I'm in the CS dept. here at UCLA where everything is online. Take a class
in CS or Math here all the hw old tests everything. People use usenet for
chatty converstaions or to sell scooters. computers are a part of the
culture.

In the dance/wac dept there is zero effective computing. They had a very
pathetic computer lab which closed becuase they couldn't maintain a couple
of old pc's and mac's. more administrative staff have e-mail than dance
faculty.
computers are not a part of the culture.

there are people making real efforts to try and implement computing in
dance. many on this list. myself included.

programs like lifeforms are improving and useful. but it's night and day
with the kind of research that goes on in the cs dept. vs. the world of
dance.
and technology is moving very fast VLSI this year is going from .35 micron
to .18 micron - silicon based technology won't reach limits 'til it hits
quantum tunneling problems (maybe a couple three years after the new
millenia.

the bottom line is that the dance world is not a player in the creation of
technology; it is using the scraps of whatever it can and adapting that to
dance. sometimes very creativity. but there are basically two problems as i
see it.

1. the dance world is having no effect on the shape of the technology,
things are being designed for the movie industry, or business, or science,
or commerical art or music but very little for dance

and so dancers have to adapt. lifeforms cannot compete with lightwave 3d,
or 3d studio, or softimage and so lifeforms has (in my opinion) taken a
smart route in adapting their software so that it is compatible (with at
least 3d studio). Essentially, a tool to make dance animations easier which
can later be imported into higher end packages.

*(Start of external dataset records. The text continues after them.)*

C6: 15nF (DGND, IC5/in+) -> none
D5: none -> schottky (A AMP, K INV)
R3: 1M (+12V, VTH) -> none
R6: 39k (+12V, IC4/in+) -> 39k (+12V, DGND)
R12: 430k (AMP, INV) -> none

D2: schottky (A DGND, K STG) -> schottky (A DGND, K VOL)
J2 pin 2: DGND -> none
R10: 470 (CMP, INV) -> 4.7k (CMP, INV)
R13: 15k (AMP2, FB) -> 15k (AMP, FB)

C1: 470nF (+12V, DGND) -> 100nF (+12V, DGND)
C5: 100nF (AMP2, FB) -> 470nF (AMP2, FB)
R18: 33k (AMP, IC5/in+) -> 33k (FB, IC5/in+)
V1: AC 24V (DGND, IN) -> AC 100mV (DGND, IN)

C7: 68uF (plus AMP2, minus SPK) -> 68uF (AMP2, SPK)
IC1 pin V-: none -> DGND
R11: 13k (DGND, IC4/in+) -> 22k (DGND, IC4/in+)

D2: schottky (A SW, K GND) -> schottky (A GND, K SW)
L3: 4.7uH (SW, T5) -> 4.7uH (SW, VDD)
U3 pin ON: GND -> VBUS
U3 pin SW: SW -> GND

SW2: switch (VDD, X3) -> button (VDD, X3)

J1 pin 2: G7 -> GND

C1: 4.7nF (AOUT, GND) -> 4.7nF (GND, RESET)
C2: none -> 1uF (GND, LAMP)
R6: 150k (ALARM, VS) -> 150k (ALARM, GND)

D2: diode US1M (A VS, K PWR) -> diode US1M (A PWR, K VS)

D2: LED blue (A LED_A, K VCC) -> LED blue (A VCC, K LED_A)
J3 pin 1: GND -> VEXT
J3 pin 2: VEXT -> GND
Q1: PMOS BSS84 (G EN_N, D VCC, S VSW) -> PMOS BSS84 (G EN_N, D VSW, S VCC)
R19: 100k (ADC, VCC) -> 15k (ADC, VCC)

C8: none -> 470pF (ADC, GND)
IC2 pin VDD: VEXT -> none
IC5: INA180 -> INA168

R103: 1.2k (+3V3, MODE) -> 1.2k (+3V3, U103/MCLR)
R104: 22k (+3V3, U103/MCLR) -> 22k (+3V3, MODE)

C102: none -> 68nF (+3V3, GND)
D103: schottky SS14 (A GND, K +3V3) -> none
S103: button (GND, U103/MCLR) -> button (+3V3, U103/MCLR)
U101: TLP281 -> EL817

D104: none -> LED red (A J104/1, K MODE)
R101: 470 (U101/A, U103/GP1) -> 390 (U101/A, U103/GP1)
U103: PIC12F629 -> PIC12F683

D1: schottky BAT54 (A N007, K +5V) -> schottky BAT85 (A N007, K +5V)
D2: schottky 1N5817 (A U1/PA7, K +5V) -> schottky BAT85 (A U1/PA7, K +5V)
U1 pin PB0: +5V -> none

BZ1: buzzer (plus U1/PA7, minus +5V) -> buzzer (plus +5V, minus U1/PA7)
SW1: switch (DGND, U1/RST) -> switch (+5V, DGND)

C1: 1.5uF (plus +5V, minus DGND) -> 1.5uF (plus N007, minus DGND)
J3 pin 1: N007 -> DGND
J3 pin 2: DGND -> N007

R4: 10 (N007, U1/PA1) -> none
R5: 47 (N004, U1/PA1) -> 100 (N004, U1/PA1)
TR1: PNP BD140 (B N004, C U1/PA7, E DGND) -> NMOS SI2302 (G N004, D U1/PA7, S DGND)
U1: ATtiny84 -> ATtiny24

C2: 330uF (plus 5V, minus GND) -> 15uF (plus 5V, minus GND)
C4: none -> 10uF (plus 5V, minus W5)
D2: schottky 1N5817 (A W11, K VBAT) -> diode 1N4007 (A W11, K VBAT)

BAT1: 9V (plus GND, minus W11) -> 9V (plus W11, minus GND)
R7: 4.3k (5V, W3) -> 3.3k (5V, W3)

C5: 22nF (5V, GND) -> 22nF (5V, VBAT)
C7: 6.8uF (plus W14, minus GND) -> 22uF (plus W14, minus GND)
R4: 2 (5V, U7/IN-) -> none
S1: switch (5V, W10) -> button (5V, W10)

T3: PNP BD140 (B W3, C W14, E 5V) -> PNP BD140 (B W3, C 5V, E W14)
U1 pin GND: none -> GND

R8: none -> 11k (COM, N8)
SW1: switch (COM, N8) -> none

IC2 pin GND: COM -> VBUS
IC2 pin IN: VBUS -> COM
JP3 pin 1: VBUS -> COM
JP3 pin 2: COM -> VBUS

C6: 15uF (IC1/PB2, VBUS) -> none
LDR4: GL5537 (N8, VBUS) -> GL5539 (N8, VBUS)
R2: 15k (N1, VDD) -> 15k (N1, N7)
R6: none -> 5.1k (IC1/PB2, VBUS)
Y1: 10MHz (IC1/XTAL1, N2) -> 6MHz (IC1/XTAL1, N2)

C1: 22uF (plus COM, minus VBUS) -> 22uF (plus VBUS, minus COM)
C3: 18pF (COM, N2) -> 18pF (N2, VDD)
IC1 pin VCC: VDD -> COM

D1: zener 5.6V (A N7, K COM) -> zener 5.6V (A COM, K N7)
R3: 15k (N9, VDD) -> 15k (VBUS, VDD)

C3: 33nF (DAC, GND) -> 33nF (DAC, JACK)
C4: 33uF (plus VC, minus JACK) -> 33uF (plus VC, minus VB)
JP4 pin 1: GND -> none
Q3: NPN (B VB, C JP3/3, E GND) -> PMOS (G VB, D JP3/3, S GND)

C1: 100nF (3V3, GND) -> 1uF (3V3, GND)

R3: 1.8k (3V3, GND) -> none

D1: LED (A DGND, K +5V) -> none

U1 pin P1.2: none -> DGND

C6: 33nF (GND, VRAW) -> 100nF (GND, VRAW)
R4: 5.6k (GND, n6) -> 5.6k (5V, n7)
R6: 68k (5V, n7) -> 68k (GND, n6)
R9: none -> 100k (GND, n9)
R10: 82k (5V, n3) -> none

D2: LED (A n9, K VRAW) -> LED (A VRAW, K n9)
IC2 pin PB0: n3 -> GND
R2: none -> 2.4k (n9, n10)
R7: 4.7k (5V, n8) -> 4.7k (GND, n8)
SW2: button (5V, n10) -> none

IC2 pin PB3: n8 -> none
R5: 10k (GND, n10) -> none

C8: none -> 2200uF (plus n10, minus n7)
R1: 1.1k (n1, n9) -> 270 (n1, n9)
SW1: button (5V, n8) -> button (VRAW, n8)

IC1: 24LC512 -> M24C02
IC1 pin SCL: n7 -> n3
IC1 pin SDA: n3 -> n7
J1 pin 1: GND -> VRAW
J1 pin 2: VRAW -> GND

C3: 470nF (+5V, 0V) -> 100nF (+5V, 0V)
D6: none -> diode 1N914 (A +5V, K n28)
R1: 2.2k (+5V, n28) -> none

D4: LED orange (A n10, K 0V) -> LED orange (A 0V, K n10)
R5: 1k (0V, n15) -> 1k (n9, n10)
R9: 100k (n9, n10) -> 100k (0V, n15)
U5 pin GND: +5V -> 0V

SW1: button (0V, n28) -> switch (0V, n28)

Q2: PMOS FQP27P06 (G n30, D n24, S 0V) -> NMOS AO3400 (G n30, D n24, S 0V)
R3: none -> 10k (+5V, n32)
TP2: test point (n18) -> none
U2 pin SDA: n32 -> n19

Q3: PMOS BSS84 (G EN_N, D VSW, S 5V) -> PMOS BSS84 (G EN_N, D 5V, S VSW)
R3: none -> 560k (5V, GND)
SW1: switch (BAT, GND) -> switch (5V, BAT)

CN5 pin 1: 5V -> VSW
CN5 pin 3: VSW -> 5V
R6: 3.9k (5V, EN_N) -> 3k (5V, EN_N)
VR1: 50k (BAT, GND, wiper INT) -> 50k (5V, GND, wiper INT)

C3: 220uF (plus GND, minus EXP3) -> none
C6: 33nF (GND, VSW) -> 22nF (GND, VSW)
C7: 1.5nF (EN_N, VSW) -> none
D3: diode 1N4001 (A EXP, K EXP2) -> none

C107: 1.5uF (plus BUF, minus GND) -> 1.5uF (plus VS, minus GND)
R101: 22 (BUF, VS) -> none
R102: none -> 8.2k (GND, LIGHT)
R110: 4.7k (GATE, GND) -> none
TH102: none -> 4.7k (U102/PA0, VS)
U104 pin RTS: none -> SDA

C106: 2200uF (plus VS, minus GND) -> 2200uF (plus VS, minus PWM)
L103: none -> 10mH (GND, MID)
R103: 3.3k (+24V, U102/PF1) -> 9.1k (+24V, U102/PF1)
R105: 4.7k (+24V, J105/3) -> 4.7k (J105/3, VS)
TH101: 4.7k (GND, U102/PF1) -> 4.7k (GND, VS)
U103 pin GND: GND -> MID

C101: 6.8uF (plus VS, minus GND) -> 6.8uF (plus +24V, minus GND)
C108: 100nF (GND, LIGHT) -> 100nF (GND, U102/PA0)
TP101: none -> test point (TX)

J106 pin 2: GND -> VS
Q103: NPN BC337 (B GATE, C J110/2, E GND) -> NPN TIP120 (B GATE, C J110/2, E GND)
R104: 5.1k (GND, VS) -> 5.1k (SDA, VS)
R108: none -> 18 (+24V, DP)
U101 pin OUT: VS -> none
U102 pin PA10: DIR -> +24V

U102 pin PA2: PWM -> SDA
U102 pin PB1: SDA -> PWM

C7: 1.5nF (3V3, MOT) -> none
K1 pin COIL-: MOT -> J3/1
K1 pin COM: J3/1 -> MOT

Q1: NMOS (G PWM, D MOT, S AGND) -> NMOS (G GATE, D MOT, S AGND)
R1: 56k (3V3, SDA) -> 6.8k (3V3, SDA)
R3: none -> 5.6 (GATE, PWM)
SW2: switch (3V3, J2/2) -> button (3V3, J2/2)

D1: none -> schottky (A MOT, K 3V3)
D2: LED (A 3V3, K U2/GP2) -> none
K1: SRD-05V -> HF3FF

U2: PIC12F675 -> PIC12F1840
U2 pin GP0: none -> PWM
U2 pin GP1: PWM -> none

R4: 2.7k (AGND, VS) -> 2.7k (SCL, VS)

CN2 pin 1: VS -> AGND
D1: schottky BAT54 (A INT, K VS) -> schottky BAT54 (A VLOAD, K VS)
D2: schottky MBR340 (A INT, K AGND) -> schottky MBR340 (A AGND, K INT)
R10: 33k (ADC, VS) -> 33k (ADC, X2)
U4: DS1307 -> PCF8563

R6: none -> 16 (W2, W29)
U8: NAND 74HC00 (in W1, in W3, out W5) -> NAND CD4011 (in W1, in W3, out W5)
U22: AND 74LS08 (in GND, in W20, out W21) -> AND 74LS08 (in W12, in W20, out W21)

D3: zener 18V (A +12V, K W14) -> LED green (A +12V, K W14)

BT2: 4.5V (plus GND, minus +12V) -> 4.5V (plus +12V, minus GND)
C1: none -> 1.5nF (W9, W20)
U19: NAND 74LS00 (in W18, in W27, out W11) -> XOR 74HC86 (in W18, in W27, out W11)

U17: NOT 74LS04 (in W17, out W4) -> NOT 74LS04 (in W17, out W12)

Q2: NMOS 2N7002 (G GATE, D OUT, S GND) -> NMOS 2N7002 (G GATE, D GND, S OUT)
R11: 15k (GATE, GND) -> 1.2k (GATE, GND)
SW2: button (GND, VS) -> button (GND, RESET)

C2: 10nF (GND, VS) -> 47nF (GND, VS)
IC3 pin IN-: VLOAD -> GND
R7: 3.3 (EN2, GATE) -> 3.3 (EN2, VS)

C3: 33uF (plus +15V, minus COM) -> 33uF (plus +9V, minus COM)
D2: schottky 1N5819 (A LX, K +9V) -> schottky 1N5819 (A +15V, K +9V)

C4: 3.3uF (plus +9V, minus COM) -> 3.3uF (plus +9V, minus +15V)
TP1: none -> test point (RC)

this is not a knock on lifeforms. i could not write software to complete
with 3d studio. i don't have the resources not many do. so one must adapt
to the reality of computing. hopefully as object-based paradigms become
more prevelant, custom based dance programs will be easier to develop as
one could mix lifeforms objects with 3d studio objects with other (?)
people who develop apps (like plug-ins for photoshop) which can customize
the higher end tools for dance.

2. the major problem as i see it is culture. most "hard core" dancers here
at the university use a computer for e-mail and word processing, if that.
outside the uni. i just don't see much use of computers.

what's happening is that UCLA is graduating students that are basically
computer illiterate. a dance degree won't get u a performing dance job -
being able to dance will. a dance degree won't get u much of any other
kind of job either, most particularly if one can use a computer.

in the next five - ten years the economic and political landscape of
computing will be shaped. if the dance dept. here at UCLA is any indication
it could take five years for them to get a decent computer lab and their
faculty using e-mail.

by that time it's over, dancers will then always working around the edges.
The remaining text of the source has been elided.